Monday, December 10

Column Store Plans

Over at pgsql-general, Bráulio Bhavamitra asks:

I wonder if there is any plans to move postgresql entirely to a columnar store (or at least make it an option), maybe for version 10?

This is a pretty interesting question. Completely replacing the current row-based store wouldn’t be a good idea: it has served us extremely well and I’m pretty sure that replacing it entirely with a columnar store would be disastrous performance-wise for OLTP use cases.

Some columns
Some columns. Picture courtesy of Yiming Sun on Flickr

That doesn’t mean columnar stores are a bad idea in general — because they aren’t. They just have a more limited use case than “the whole database”. For analytical queries on append-mostly data, a columnar store is a much more appropriate representation than the regular row-based store, but not all databases are analytical.

However, in order to attain interesting performance gains you need to do a lot more than just change the underlying storage: you need to ensure that the rest of the system can take advantage of the changed representation, so that it can execute queries optimally; for instance, you may want aggregates that operate in a SIMD mode rather than one-value-at-a-time as it is today. This, in itself, is a large undertaking, and there are other challenges too.

As it turns out, there’s a team at 2ndQuadrant working precisely on these matters. We posted a patch last year, but it wasn’t terribly interesting — it only made a single-digit percentage improvement in TPC-H scores; not enough to bother the development community with (it was a fairly invasive patch). We want more than that.

In our design, columnar or not is going to be an option: you’re going to be able to say Dear server, for this table kindly set up columnar storage for me, would you? Thank you very much. And then you’re going to get a table which may be slower for regular usage but which will rock for analytics. For most of your tables the current row-based store will still likely be the best option, because row-based storage is much better suited to the more general cases.

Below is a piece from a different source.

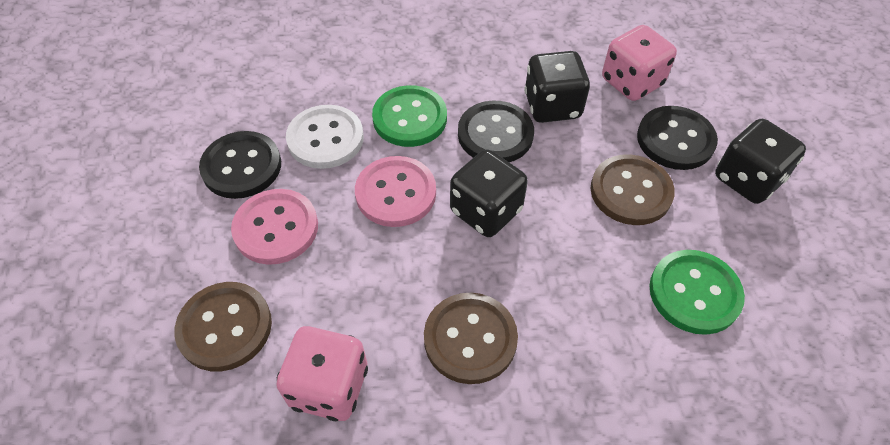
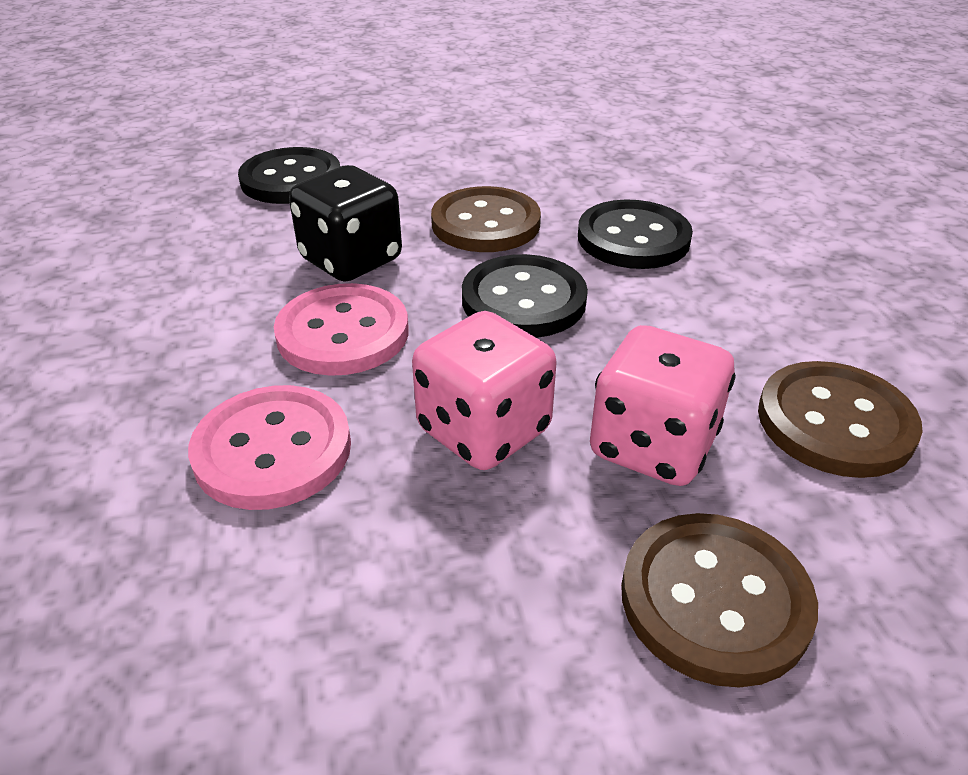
black dice: 3 -> 1
green button: 2 -> 0
white button: 1 -> 0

We don’t have a timescale yet. Stay tuned.

5 Comments

  • vdp

    Isn’t that essentially what cstore_fdw already provides ? Or does its fdw nature make it hard to optimize ? What about a table with some fields stored in colums and the other fields stored in rows ?

  • Anon

    So I watched Mark Wong youtube clip summarising patched and CS comparisons..

    From what I could tell, CS1 ans CS2 were 3-4x faster for queries. XL was 160 faster than PG. so therefore XL about half the speed of CS DBs?
    I also assume that XL was based on 9.5? and doesnt have any of the 9.6 perf improvements which looks like 100% read improvement approx and 2 CPU parallel query also looks like a fairly linear 100% gain as well (not sure if XL would improve the stats if it did have 9.6 perf code in it?)

    If the 9.6 code would improve XL.. and with similar perf gain e.g. 100% gain, then it would be similar to CS for queries would it not?

    So a Column store only benefit would be the write benefits..
    So is there much benefit of a column store? wouldnt focus on improvement PG as it is be a better option?

    Also, not sure I understand the full PG history, but if Cstore_FDW already exists.. why not incorporate that and just improve that rather than reinvent the wheel? I assume it may not be easy to utilise SIMD but surely tweaking cstore is better than from scratch, especially from a time to market – well get it into a release perspective..

    I could be well off, and since im not technical, any insight, corrections and thoughts would be appreciated :)

  • Dave Sisk

    I’ve worked with several of the columnar analystics RDBMS’s…namely, Vertica (the leader in this space, and an off-shoot of the academic work done on the CSTORE project…also very Postgres-like on the surface…*hint hint*), Infobright (MySQL variant), Amazon Redshift (aka ParAccel, a fork of Postgres), and MariaDB ColumnStore (now called MariaDB AX and formerly Calpont InfiniDB). In doing analytical benchmarks with various row-oriented and column-oriented SQL RDBMS’s, it becomes quickly apparently that the folks at Vertica have the equation right in terms of performance, high-availability, and manageability. I’d pit Vertica against Oracle Enterprise Edition any time and know that it would come out the winner for large-scale analytics. I would highly, highly suggest that, instead of re-inventing the wheel, you dig deep into the CSTORE project to gain an understanding of a foundation that works in practice…the open-source code for that academic project is still readily available.

    • Dave Sisk

      One additional note: Column-oriented technology comes with a penalty, and that penalty (as you’ve already noted) is difficulty handling updates to existing rows. I’ve looked at column-oriented tech such as the the cstore_fdw, however a 20% gain in performance just isn’t worth that penalty in practice. When you look at gains from Vertica by comparison, a 50X faster improvement is unquestionably worth handling the penalty around updates and other row-centric operations.